S. S. S. - Certamente aproximaria. Mas não sei se a sociedade seria melhor
defendida. O fato de a PGJ estar um pouco afastada do Ministério Público de
primeiro grau a deixa mais livre para, eventualmente, discordar da posição de um
colega. Como está mais afastada do cotidiano da ação, pode olhar os autos sob
outra ótica, e é sempre bom a gente encontrar opiniões de terceiros que buscam
o mesmo objetivo que os nossos, qual seja, a melhor aplicação do direito e da
justiça.
15) Conhece a experiência dos Ministérios Públicos de MG e SP, que criaram
procuradorias específicas para atuar nas questões que envolvem interesses
coletivos, difusos ou individuas indisponíveis, assumindo o papel de autor, quando
a ACP for proposta por promotor de justiça? O que lhe parece?
S. S. S. - Não conheço a experiência desses Estados, mas certamente a
especialização permite otimizar a atividade, deixando-a mais célere e uniforme.
16) Atuando como parte ou custus legis em primeiro e segundo graus não haverá
maior integração entre os dois?
S. S. S. - Haverá integração, mas, como foi dito, é sempre interessante conhecer
opiniões diversas, ainda que na mesma instituição. Não se trata de dividir o
Ministério Público mas, ao contrário, de buscar, com o debate, a união e a melhor
solução para o caso concreto.
17) O atuar do Ministério Público junto aos tribunais está adequado aos novos
parâmetros da CF? A que se deve a continuidade do atuar parecerista do
Ministério Público?
S. S. S. - O Ministério Público tem diversas funções definidas pela CF, entre elas,
a defesa da ordem jurídica, dos interesses sociais e do Estado Democrático de
Direito. Por conta disso, o fato de a PGJ atuar, em sua ampla maioria das vezes,
como fiscal (parecerista), nada mais é do que uma forma de dar concretude a
194
estas funções, de trabalhar lado a lado com o tribunal para garantir a melhor
prestação aos jurisdicionados
18) O Ministério Público junto aos tribunais desempenha sua função social?

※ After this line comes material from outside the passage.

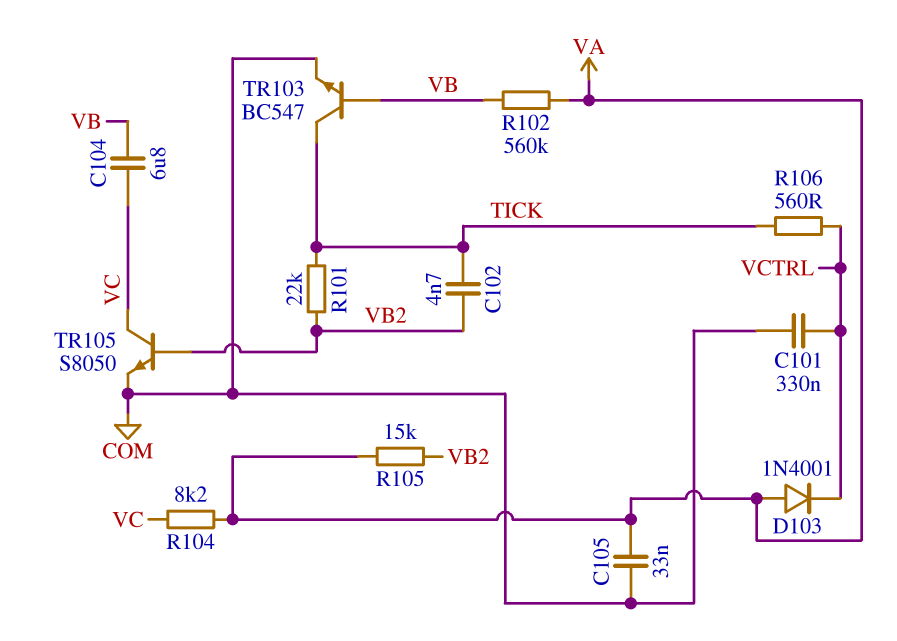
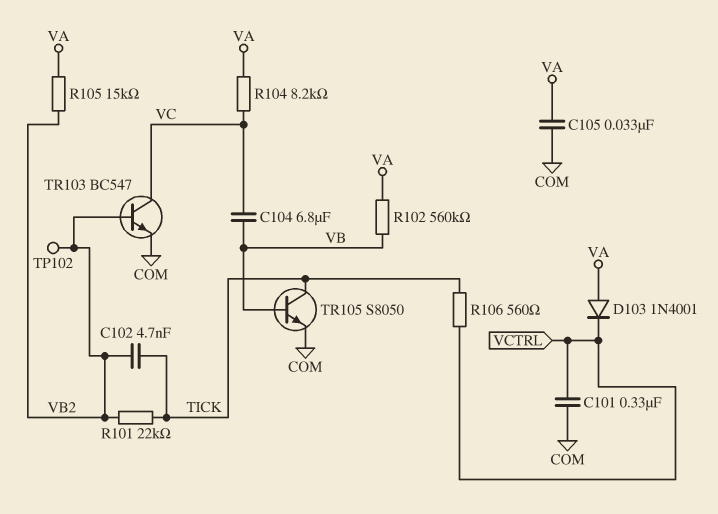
TP102: none -> test point (VB2)
TR103: NPN BC547 (B VB, C TICK, E COM) -> NPN BC547 (B VB2, C VC, E COM)
TR105: NPN S8050 (B VB2, C VC, E COM) -> NPN S8050 (B VB, C TICK, E COM)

S. S. S. - Na medida em que seu objetivo é resguardar a boa aplicação da lei e a
efetividade da justiça, não há como imaginar que não exerça uma de suas
funções sociais.
19) Em caso negativo, qual seria a saída?
S. S. S. – A questão fica prejudicada.
195
ANEXO 8
ENTREVISTA COM O DESEMBARGADOR SÉRGIO PALADINO
PRESIDENTE DA 1ª CÂMARA CRIMINAL DO TRIBUNAL DE JUSTIÇA DE
SANTA CATARINA
LOCAL: TRIBUNAL DE JUSTIÇA DE SANTA CATARINA
Data: 25 de novembro de 2009
1) Qual a posição processual a ser assumida pelo Ministério Público em segundo
grau, quando atuou originariamente no processo como parte das ações penal e
civil públicas ou da ação de improbidade?
a) de autor?
b) de custus legis?
c) por quê?
Sérgio Paladino - Pessoalmente sempre entendi que o Ministério Público em
segundo grau deve atuar como fiscal da lei, assumindo uma postura equidistante
das partes, comprometido com a realização da lei. Aliás, entendo que, finda a
instrução criminal em primeiro grau, o promotor de justiça deve assumir a postura
de custus legis.
2) Atualmente, assumindo a posição de custus legis nos tribunais, nas esferas
criminal e cível, quando o Ministério Público é
autor da lide na origem, os
princípios da isonomia processual e da ampla defesa não são feridos, já que o
réu não tem mais oportunidade de pronunciar-se nos autos antes da sessão de
julgamento?
S. P. - Entendo que não, já que nessa etapa ele não se pronuncia como parte,
mas como fiscal da lei.
196
3) Justifica-se a intervenção como custus legis nos tribunais, se houver Ministério
Público autor? Ou o custus legis, nesses casos, confunde-se com o autor, apesar
de opinar?
S. P. - Sim, conforme já foi respondido acima, a posição processual do Ministério
Público é de custus legis em segundo grau e não se confunde com qualquer das
partes.
4) O art. 31 da LONMP autoriza a transmudação do Ministério Público agente
(autor ou réu) em custus legis ao dispor que
cabe aos Procuradores de Justiça
exercer as atribuições junto aos Tribunais desde que não cometidas ao
Procurador-Geral, e inclusive por delegação deste.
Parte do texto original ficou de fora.